Q: What experience in your childhood made you the person you are today?

I was born and raised in Chicago. Every summer our parents would send us to Mound Bayou, Mississippi, to visit our grandparents. In Mound Bayou, by the way, everyone who lived there was black  and this is where the seeds of my spiritual life were planted. My grandmother, who was a humble Christian, taught me that “you children must learn to honor G-d.”

Now that I know about keeping the Shabbat, looking back at my childhood, I felt as though I had always kept the Shabbat in my hometown even though the Christian Sabbath was on Sunday and, of course, not on Saturday. My grandmother would do all of her preparations on Saturday. She would braid my hair, iron our clothes, and lay them out on the bed and do all of her cooking on Saturday night. Then on Sunday, when we came back from services, the table would already be set and she would warm the food on a thick pot belly stove. At the table, my grandmother would expect us to learn the Psalms, chapter 23, and recite it, which I did when I was only four years old. I am an orthodox Jew today because of my grandmother from Mound Bayou, Mississippi, who taught me the love of G-d and Psalms, whose source I found in Judaism. 

Q: Please tell us about the time when you were on a speaking tour in Australia and a woman came up to you.

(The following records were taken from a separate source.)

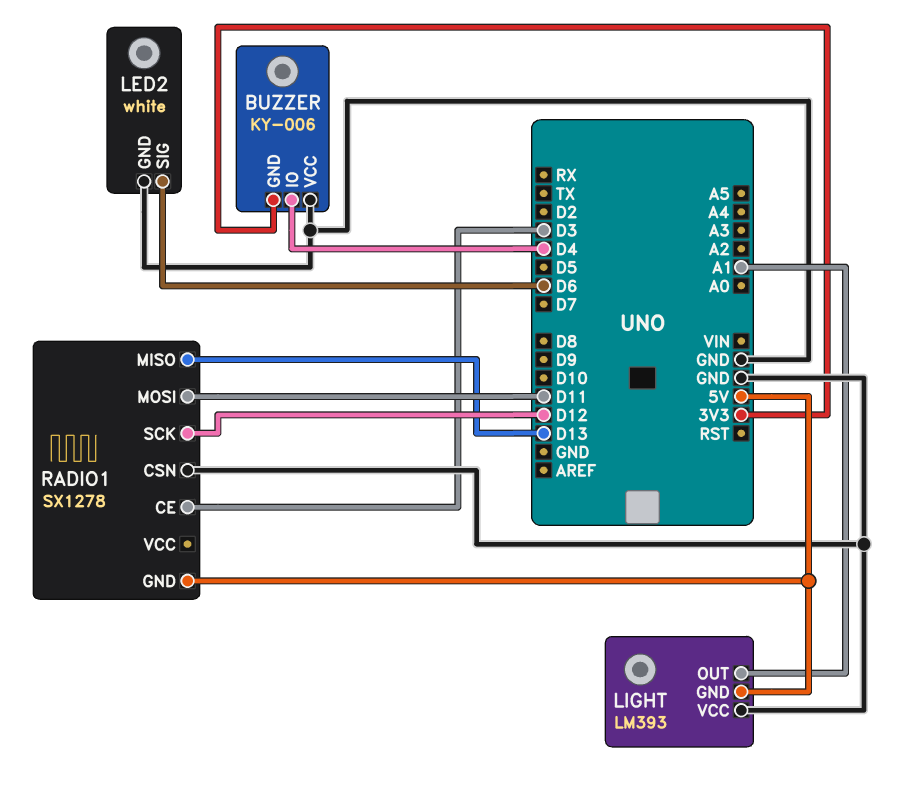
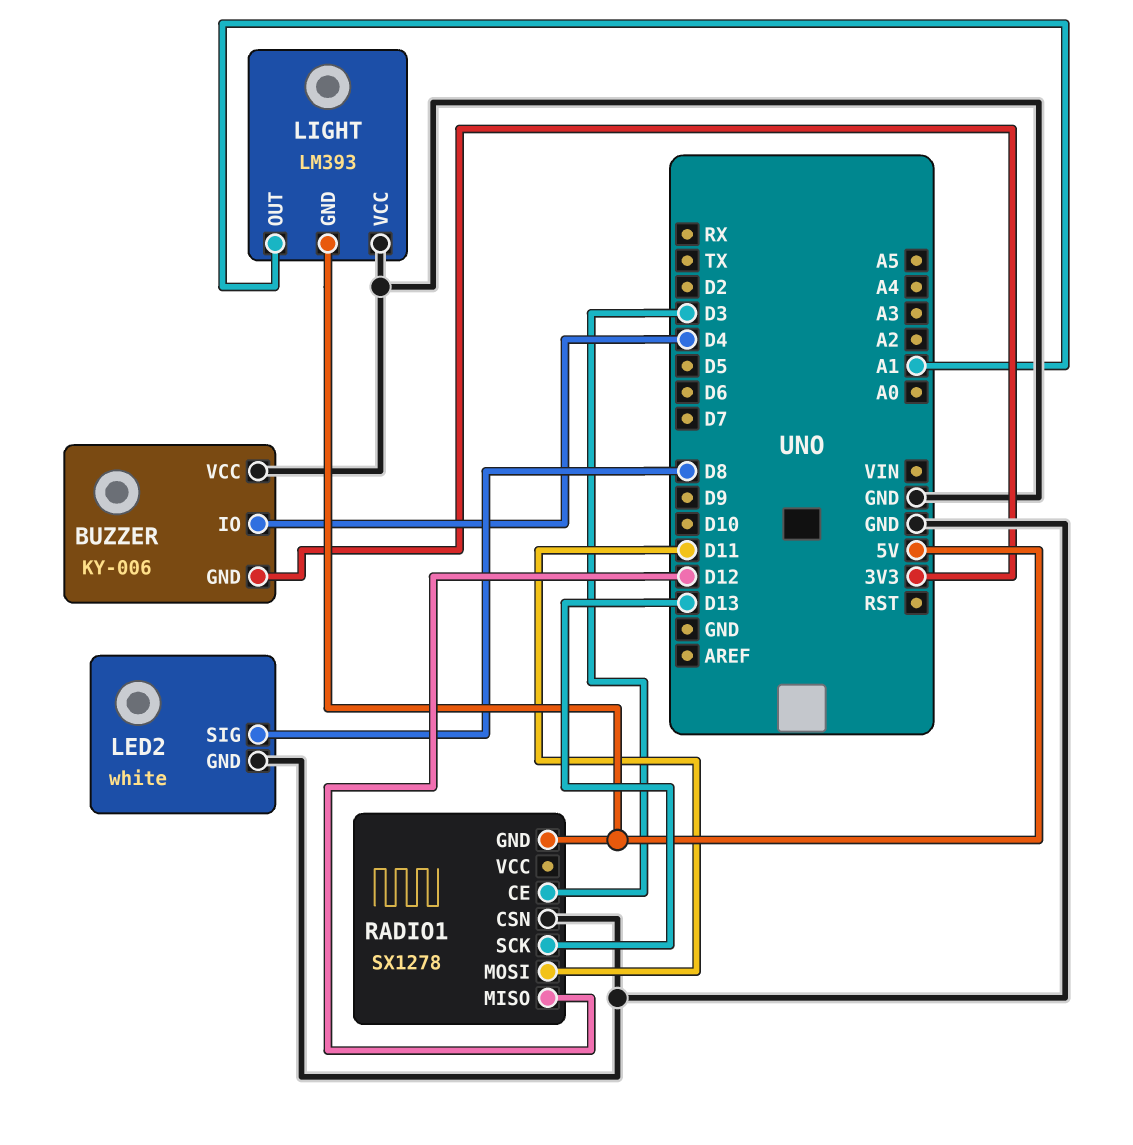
LED2 pin SIG: D6 -> D8
RADIO1 pin MISO: D13 -> D12
RADIO1 pin SCK: D12 -> D13

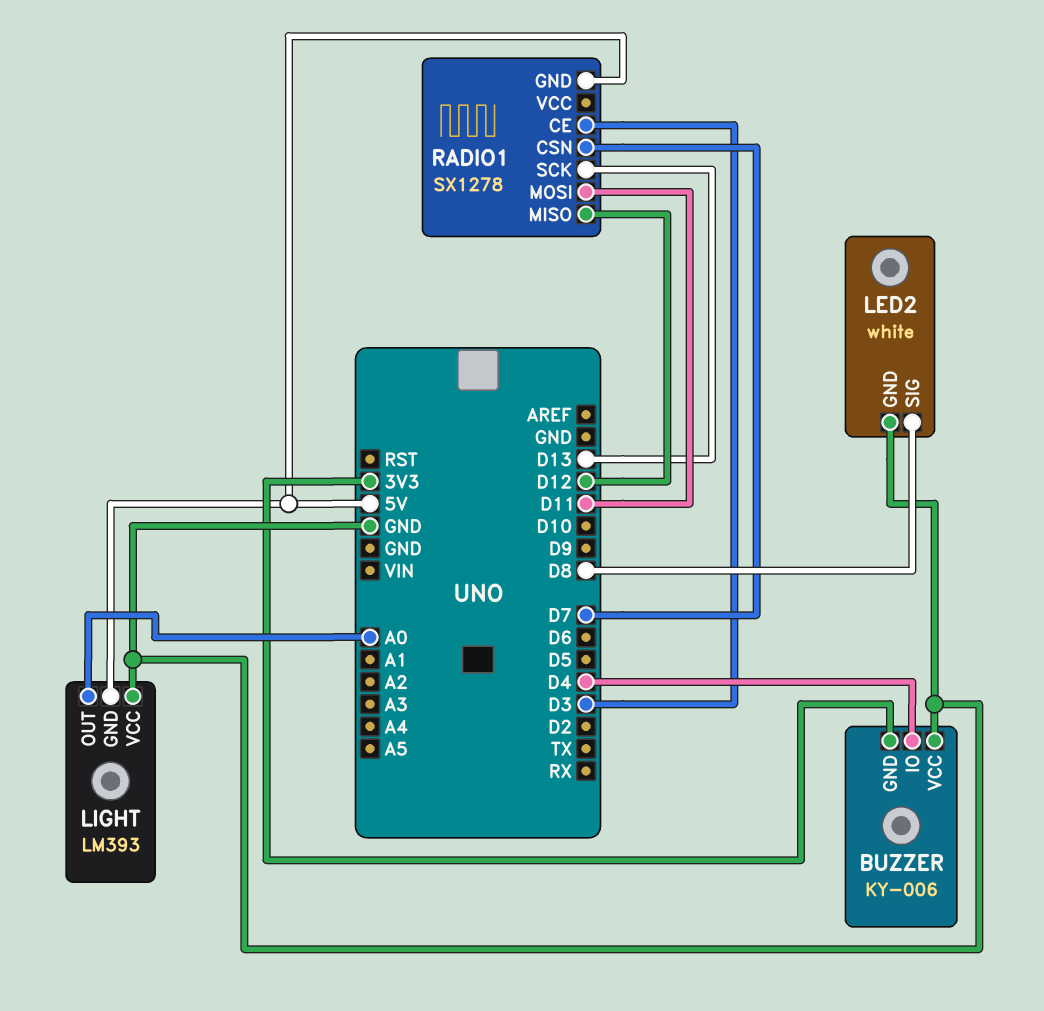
LIGHT pin OUT: A1 -> A0
RADIO1 pin CSN: GND -> D7

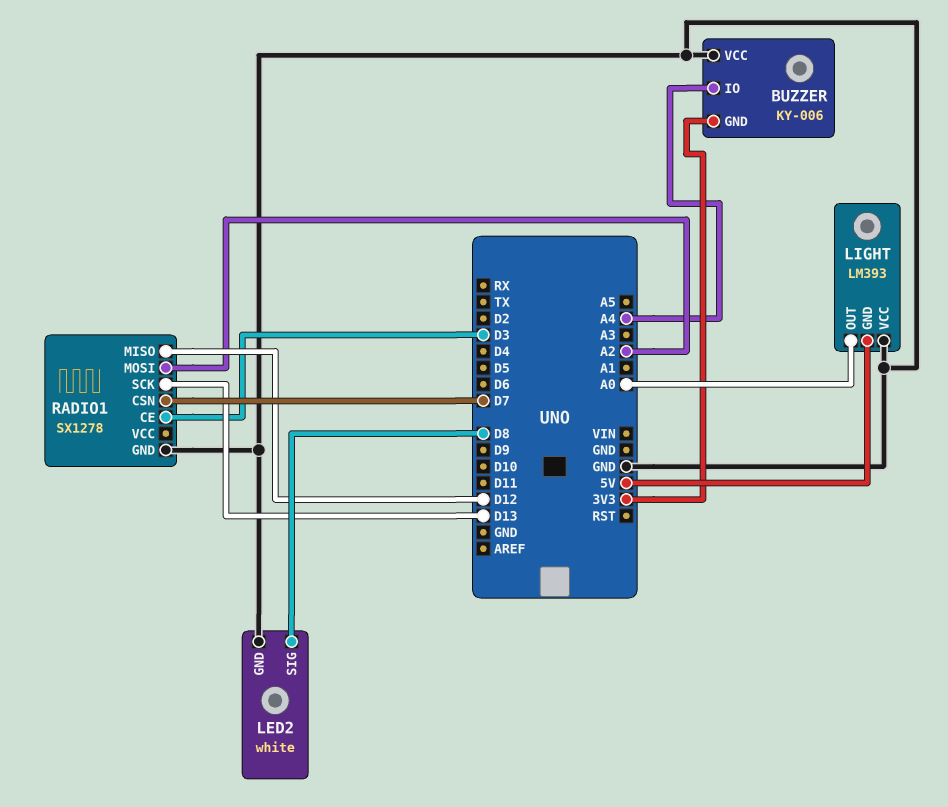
BUZZER pin IO: D4 -> A4
RADIO1 pin GND: 5V -> GND
RADIO1 pin MOSI: D11 -> A2

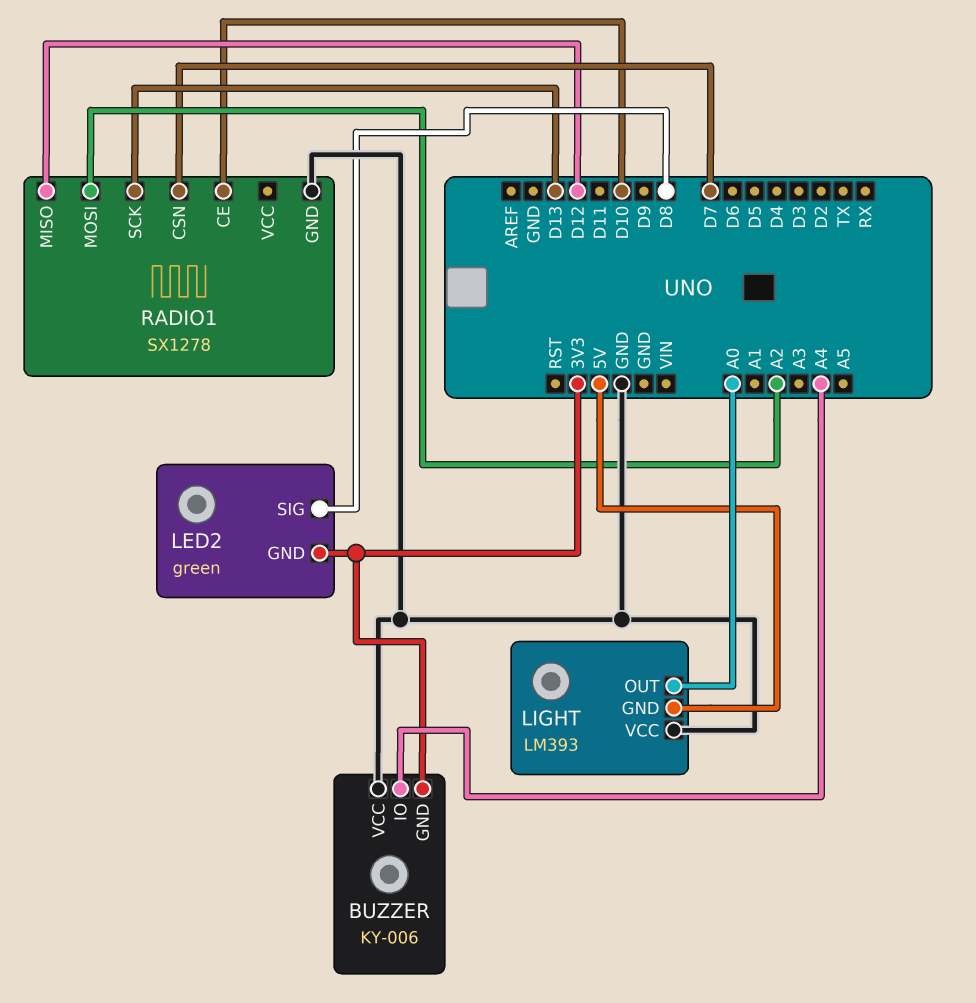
LED2: white -> green
LED2 pin GND: GND -> 3V3
RADIO1 pin CE: D3 -> D10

I was eating in a restaurant in Australia. A woman I had never seen before came up to me and asked me, “Are you Ahuvah Gray? I heard you speak about your grandmother who taught you to love Hashem and to learn Tehillim. I wanted you to know that I am praying the Tehillim every day because of your grandmother!” 

I thought to myself. What a merit. My humble grandmother, the daughter of a sharecropper in Mound Bayou, Mississippi, could influence a religious Jewish woman in Australia to say Tehillim, all because she insisted that we children learn Tehillim, which I did.

Q: How did you come up with the title for your first book, My Sister the Jew? 

The title My Sister the Jew came from a note sent to me by my siblings congratulating me on my conversion, and it read:  “Congratulations, to my sister the Jew. We’re proud of you.”

Ahuvah Gray’s five other books include, Mind Over Matter, In Search of Hidden Treasures, Call Upon Me, Journey to the Land of My Soul and Gifts from a Stranger.